Triumph in Dust

Home > Other > Triumph in Dust > Page 31
Triumph in Dust Page 31

by Ian Ross


  As the officers saluted and ran to muster their troops, Castus felt a last quick tremor of suppressed fear rise from his chest. Then he gritted his teeth, stuck out his jaw, and strode towards the northern breach.

  Clambering across the fallen rubble, he pushed his way between the crowds of men already surging into the gap in the wall. As he reached the brink of the collapsed section, he climbed up onto a large square-cut stone that projected from the foundations and surveyed the damage. The collapse of the wall had gouged out a section of the bluffs above the riverbank, but the debris had filled the hole as it fell. Now a solid ramp of rubble and earth sloped from the broken foundations down into the muddy flowing water of the river. Rough-hewn timbers stuck up in places, carried downstream from the Persian dam.

  In the fading light the water swirled and eddied around the mass of fallen rubble. The flood was ebbing fast, but the river still flowed outside its usual limits, lapping the far shore a hundred paces away. And beyond it, drawn up across the plain in the last glow of sunset, the Persian army waited.

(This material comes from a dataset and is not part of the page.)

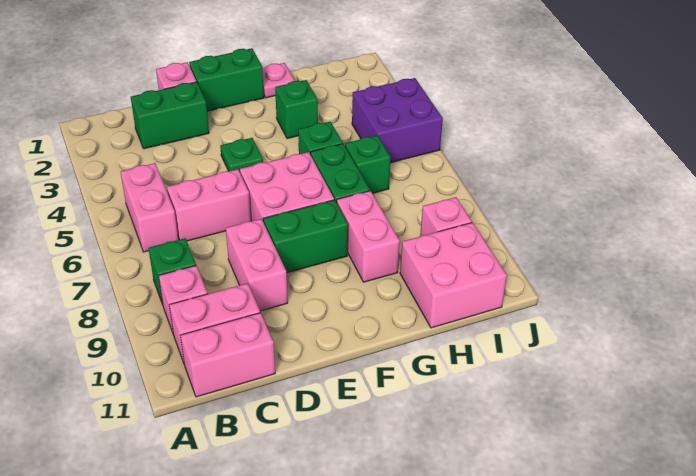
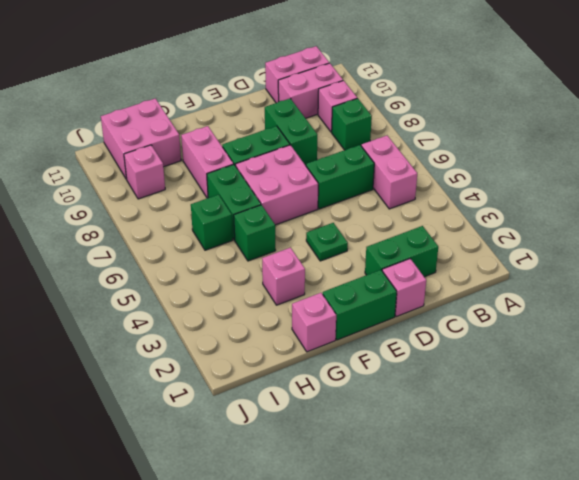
pink brick C6:D6 level 1 -> green brick C6:D6 level 1
pink brick D8:D9 level 1 -> green brick D8:D9 level 1
pink plate G1 level 1 -> pink brick G1 level 1
green brick G3 level 1 -> pink brick G3 level 1
purple brick I4:J5 level 1 -> none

As Castus stared, they raised their banners and let out a vast rolling cry.

  ‘PER-OZ! SHA-PUR! PER-OZ! SHA-PUR!’

  ‘Watch yourself, general,’ a soldier said, stepping up smartly beside Castus and raising his shield. Only then did Castus notice the arrows arcing in out of the twilight. The Persian archers on the mounds across the river had begun shooting at the men gathering in the breach. A choked cry, and one of the legionaries staggered and toppled forward onto the rubble, an arrow jutting from his neck.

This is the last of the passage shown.